Avant de présenter ces trois points, je vous rapporte fidèlement le dialogue entre deux élèves d’un lycée de la région parisienne, dont l’un est mon propre fils aîné. Son camarade lui pose la question en premier :
– Tu fais quoi cet été ?
– Je pars en vacances en Algérie,
– Ah ! Tu vas en Orient ?
– Non, l’Algérie est en Afrique du Nord, juste au sud de Marseille !
Il est utile de rappeler que l’Afrique du Nord a été baptisée dans l’histoire, successivement, par les historiens et géographes arabes : “Barbaria”, “Chamal Ifriqia” et “Maghreb El Aqsa” (Extrême Occident). Plus tard et jusqu’à aujourd’hui, les Européens et l’Occident en général ont inventé le terme “Maghreb” pour mieux envoyer le sous-continent nord africain en … Orient ! La réaction du lycéen évoqué est conforme à cette perception.
1. Les causes de l’arrimage de l’Afrique du Nord avec le Moyen-Orient arabe et le nécessaire repositionnement pour mettre fin à cette ”fusion-confusion”.
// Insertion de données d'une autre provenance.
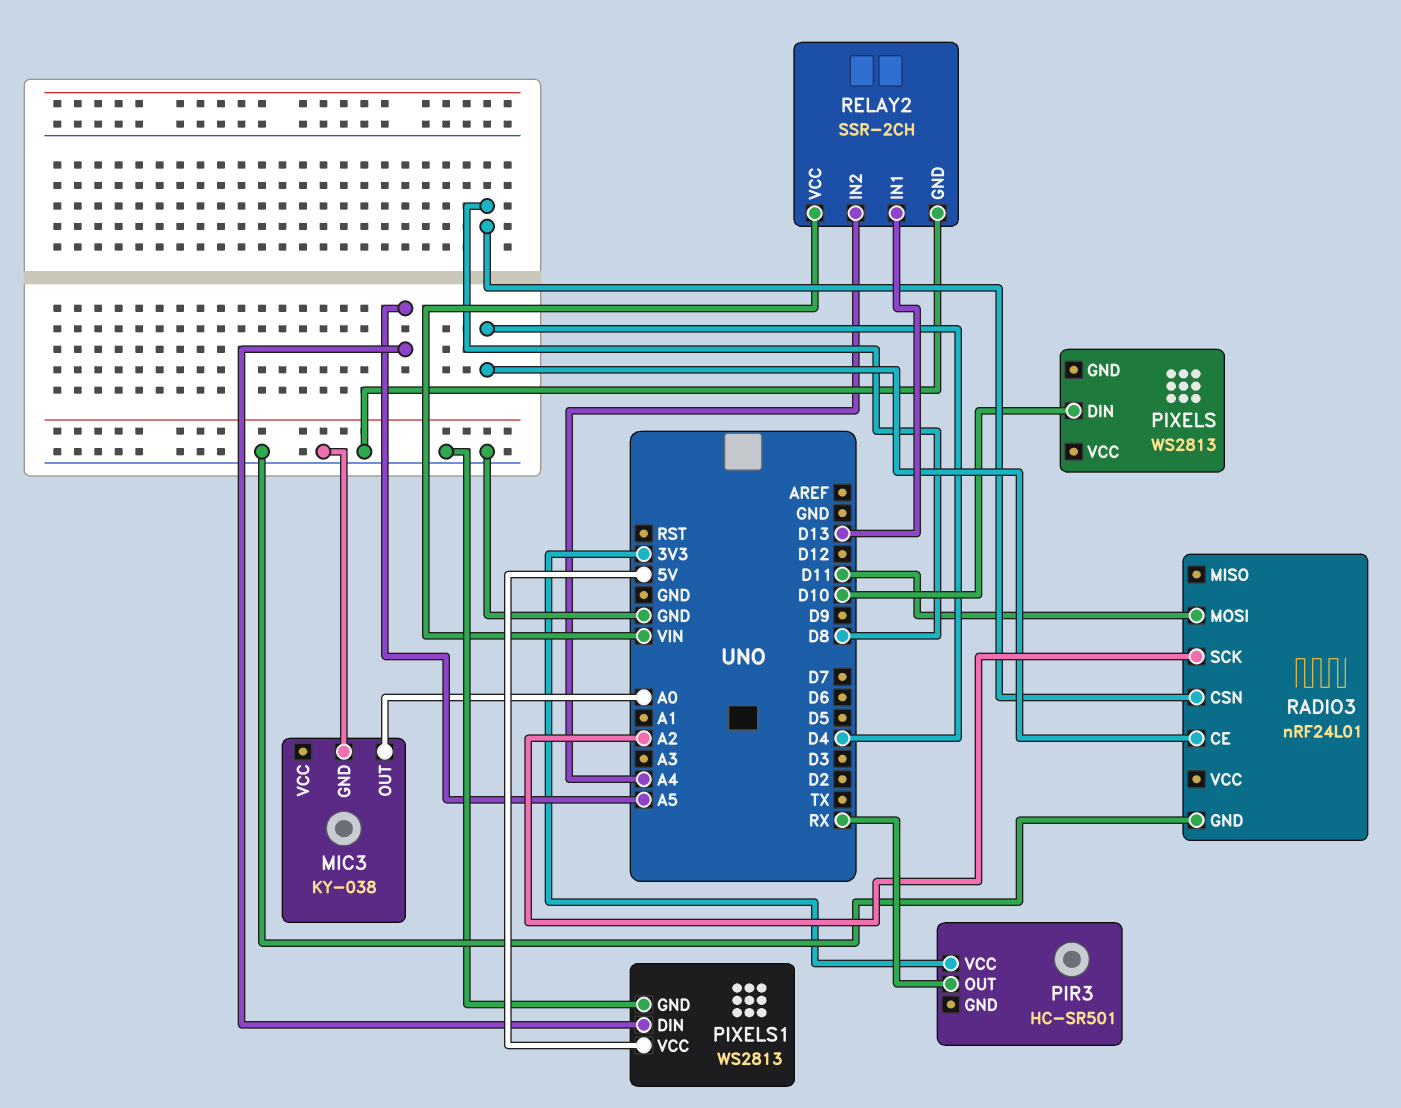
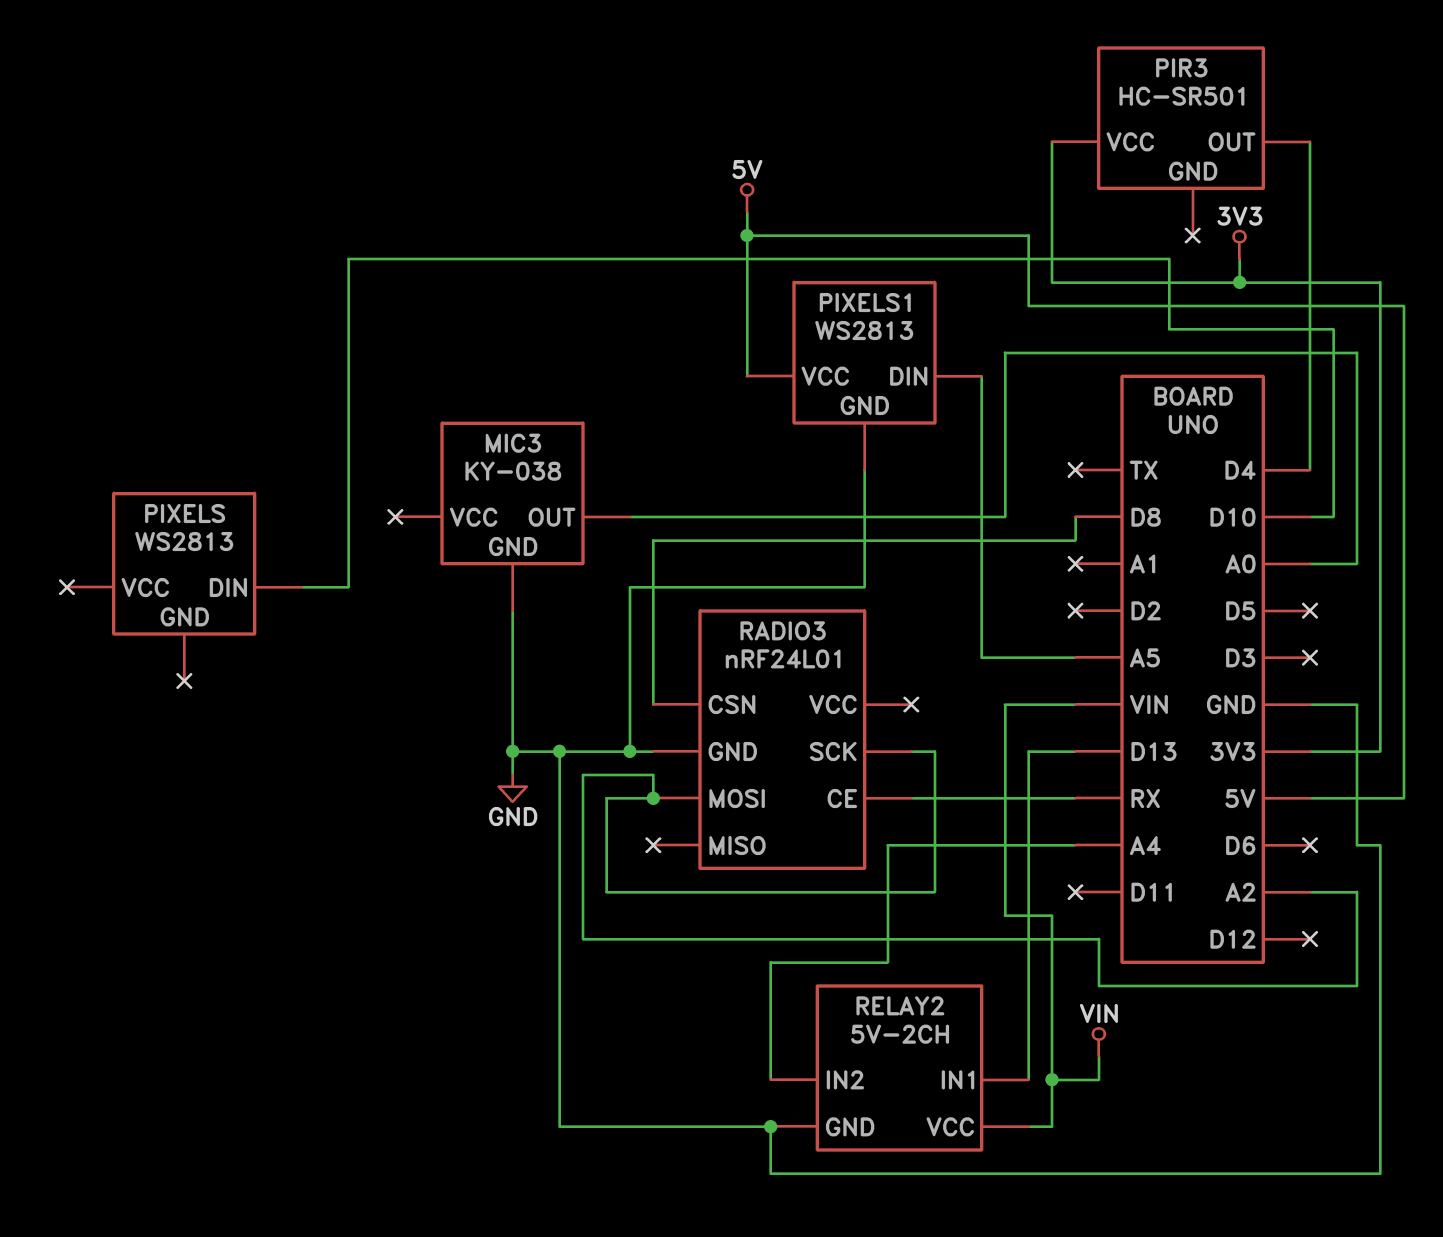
PIR3 pin OUT: RX -> D4
RADIO3 pin CE: D4 -> RX
RADIO3 pin MOSI: D11 -> A2
RELAY2: SSR-2CH -> 5V-2CH

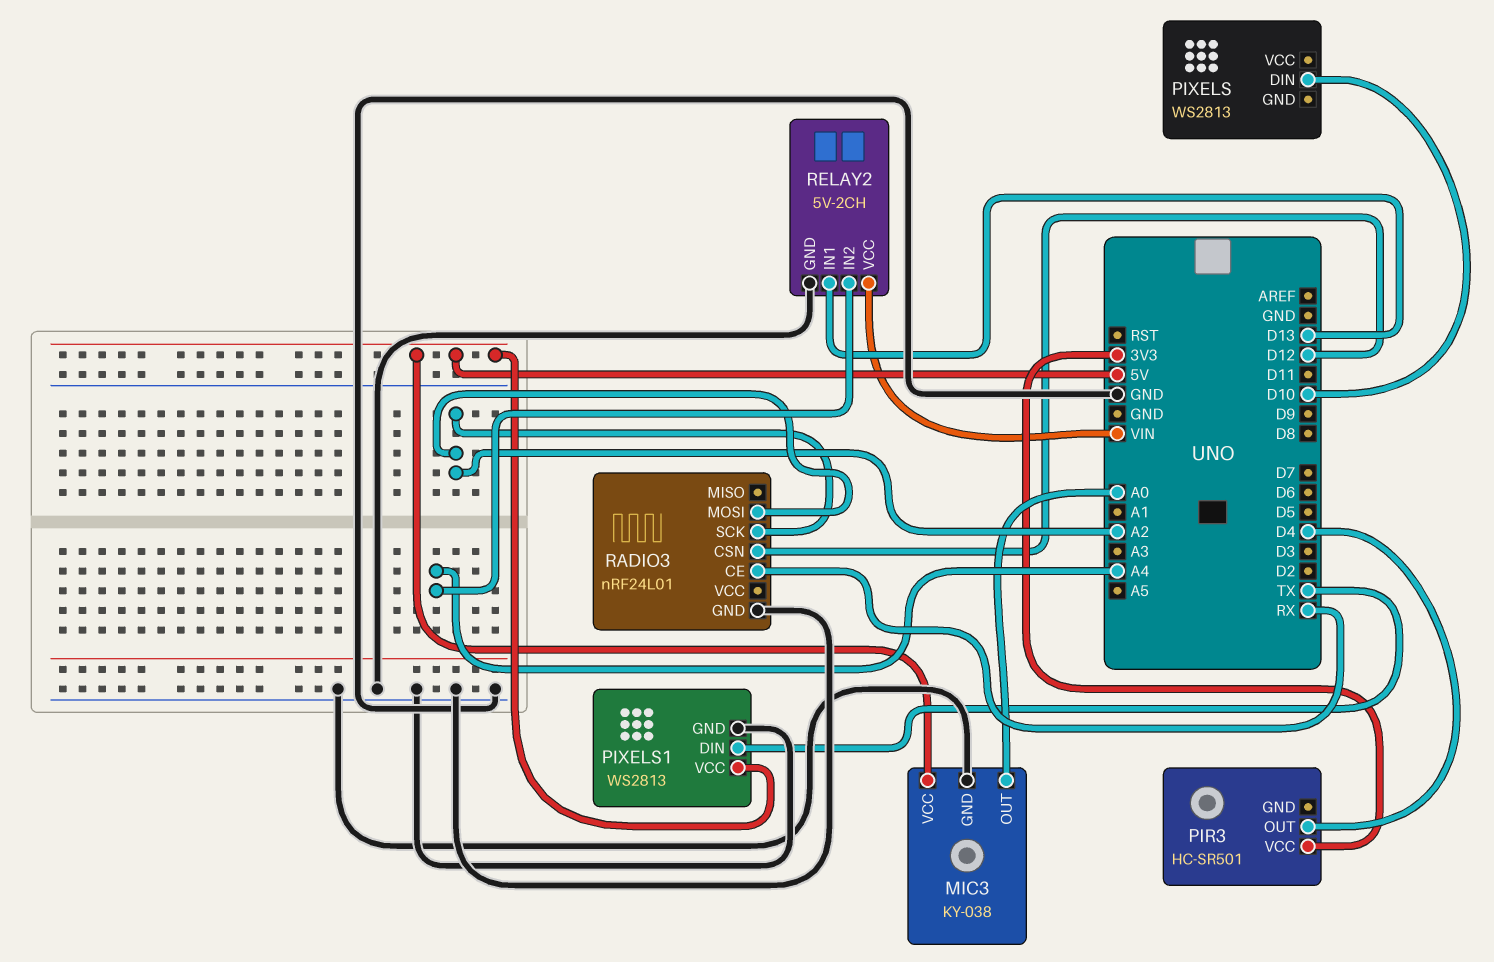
MIC3 pin VCC: none -> 5V
PIXELS1 pin DIN: A5 -> TX
RADIO3 pin CSN: D8 -> D12

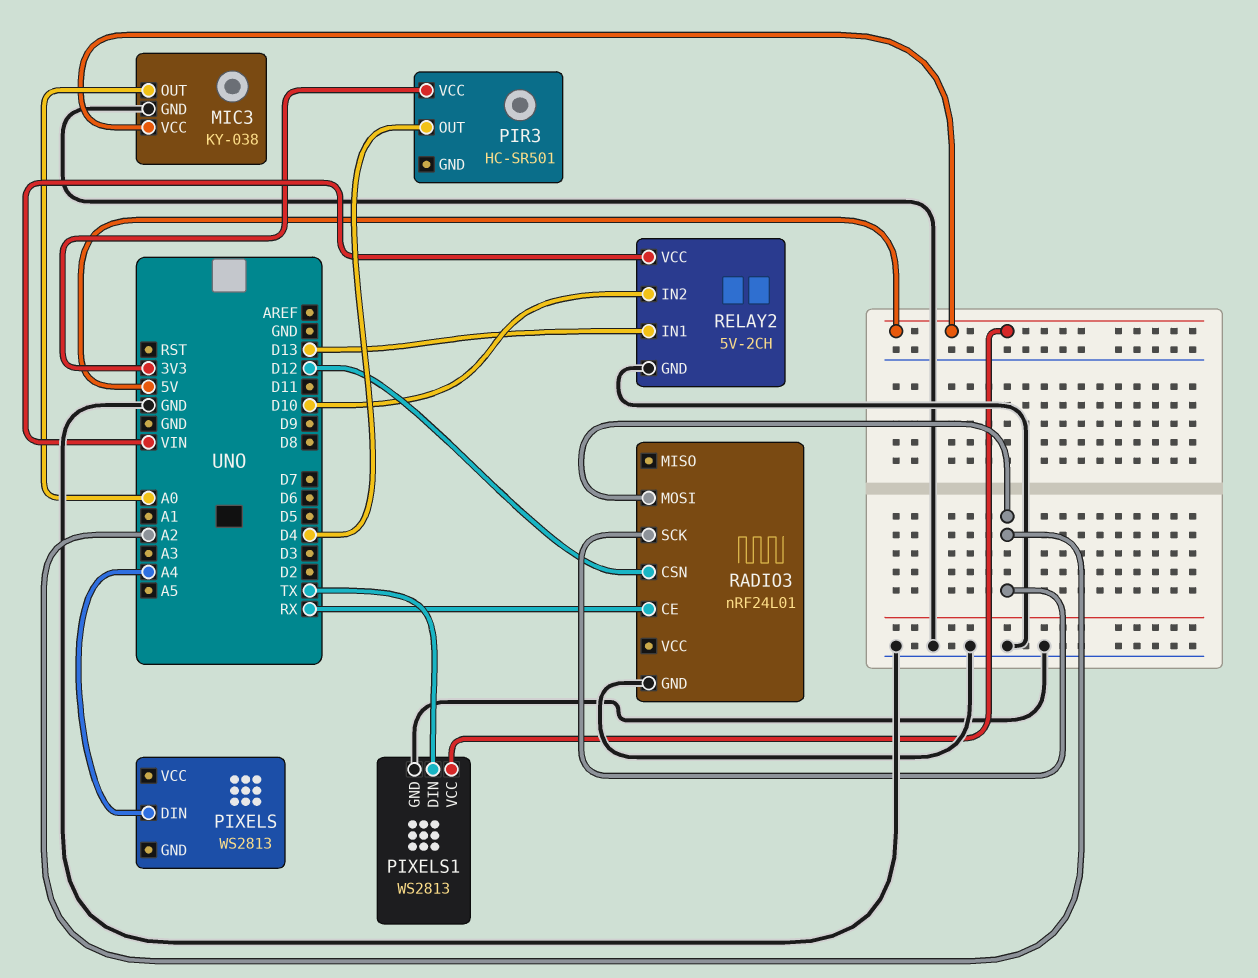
PIXELS pin DIN: D10 -> A4
RELAY2 pin IN2: A4 -> D10

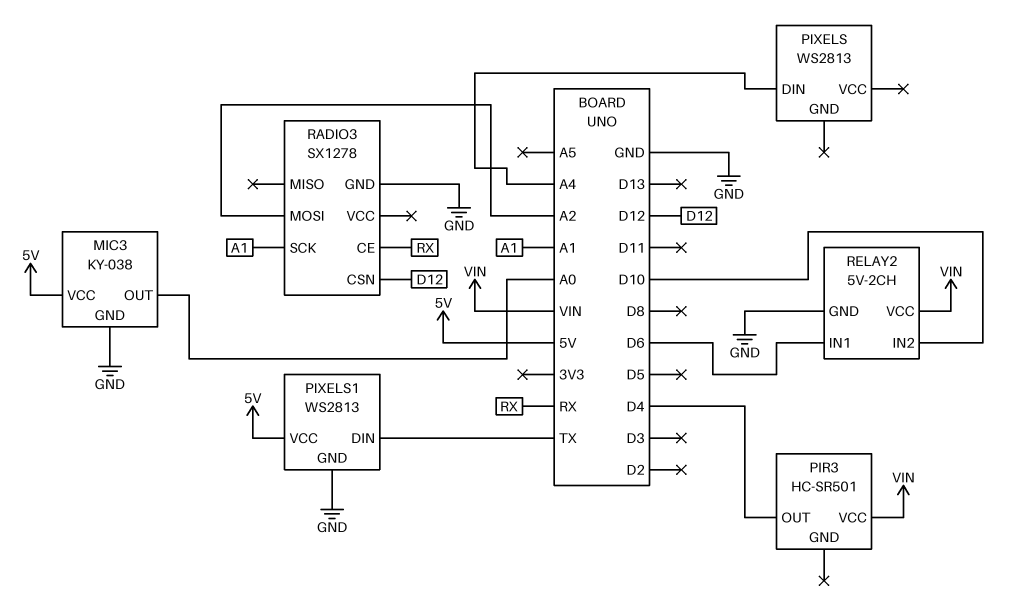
PIR3 pin VCC: 3V3 -> VIN
RADIO3: nRF24L01 -> SX1278
RADIO3 pin SCK: A2 -> A1
RELAY2 pin IN1: D13 -> D6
Les raisons historiques peuvent être classées, de notre point de vue, selon deux types :
Les causes internes :
1. L’Afrique du Nord a été islamisée depuis le 7e siècle. C’était la Berbérie, la Numidie ou la Maurétanie. Dans un processus historique normal, cette région aurait pu devenir un (ou plusieurs) pays musulman, de langue amazigh, à l’image de la Turquie d’aujourd’hui, de l’Iran ou de l’Indonésie.
2. Un événement important s’est déroulé au 11e siècle et qui a empêché cette évolution historique : la venue en Berbérie, dès l’an 1049, des tribus Bani Hilal et Bani Souleyman (et d’autres). Elles avaient été chassées par les souverains Fatimides du Caire, depuis la vallée du Nil qu’elles avaient ravagée, et missionnées pour investir le nouveau territoire, le “Chamal Ifriqia”. Ces tribus nombreuses mais minoritaires n’avaient pas modifié le fond amazigh de la Berbérie, mais elles avaient introduit les différents parlers arabes dans les plaines et les hauts-plateaux sahariens.
3. L’édification des cités islamiques, principalement Kairouan au 7e Siècle et Fès au 8e siècle avait consolidé l’urbanité “islamique”. En 1830, ce sont ces cités “arabo-islamiques”, îlots minoritaires de la bourgeoisie citadine arabophone, dans un monde rural amazigh majoritaire, qui représentaient l’Afrique du Nord.
4. La confusion avec l’Orient avait été aussi renforcée par l’occupation turque pendant trois siècles (16e – 19e siècle, de 1514 à 1830), dans le cadre de l’Empire Ottoman.
Les causes externes :
1. La stratégie française du “royaume arabe” a été poursuivie durant des décennies. Le discours de Napoléon III lors de sa venue à Alger le 19 septembre 1860 est sans ambiguïté : “Notre possession en Afrique n’est pas une colonie ordinaire, mais le royaume arabe”. Le souverain français projetait ainsi de construire une nouvelle alternative à l’empire Ottoman, édifier un “empire arabe” sous domination française de la Syrie jusqu’à Tanger.
2. L’émergence de la ”mode de l’orientalisme” en Europe avait poussé encore cette confusion ; le voyage à Alger ou Rabat était synonyme de celui de la Mecque (les voyages de Delacroix, Rimbaud, l’action du gouvernorat du Maréchal Lyautey au Maroc, etc).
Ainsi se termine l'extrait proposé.